To use nuclear reactors for a trip to Mars safely, a launch vehicle would deliver a spacecraft with three inactive nuclear engines to low Earth orbit. Around 220 nautical miles up, at roughly the altitude of the International Space Station, the reactors would start up. They’d run for no more than 45 minutes, producing about 330 000 newtons of thrust and kicking the ship beyond gravity’s grip. Like a chemical rocket, the vehicle would coast most of the way to Mars and then fire its engines briefly to decelerate. The vehicle would ease into orbit and be greeted by a lander vehicle. The lander would ferry the astronauts to the surface, where the real mission would begin.
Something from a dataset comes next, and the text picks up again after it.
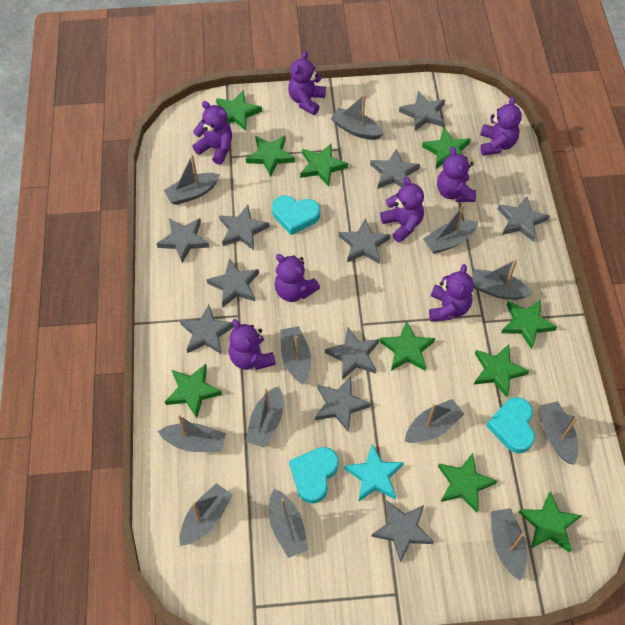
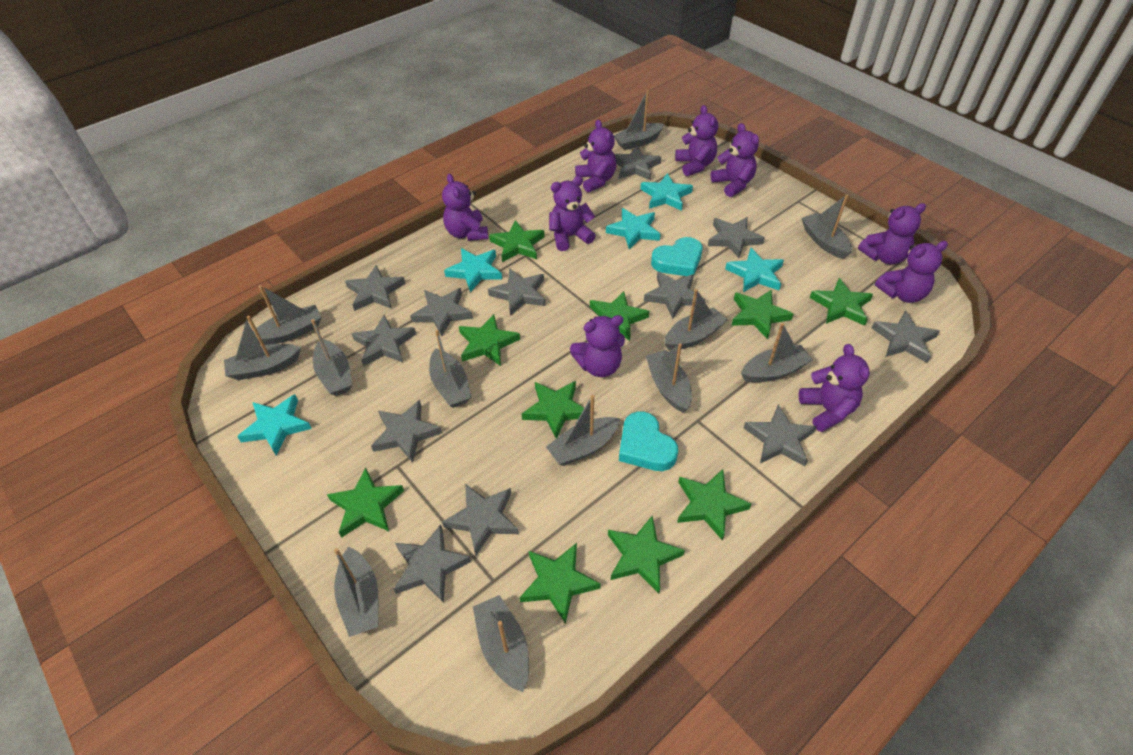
grey star: 11 -> 12
purple teddy bear: 8 -> 9
turquoise heart: 3 -> 2
turquoise star: 1 -> 5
At the peak of nuclear rocket research, engineers were reaching thrust levels of almost a million newtons, well beyond what they’d need. ”We’re the only propulsion technology that I think is scaling down in size,” says Stan Borowski, an engineer pursuing nuclear thermal propulsion at NASA’s Glenn Research Center, in Sandusky, Ohio. In a typical nuclear rocket design, the fuel consists of graphite pellets mixed with particles of uranium-235 and bundled into fuel rods. Channels perforate the bundle, enabling hydrogen or helium coolant, which is also the propellant, to flow through. The nuclear reaction heats the rods and the propellant, which blasts out into space.
Apparently Americans used to have a can-do attitude.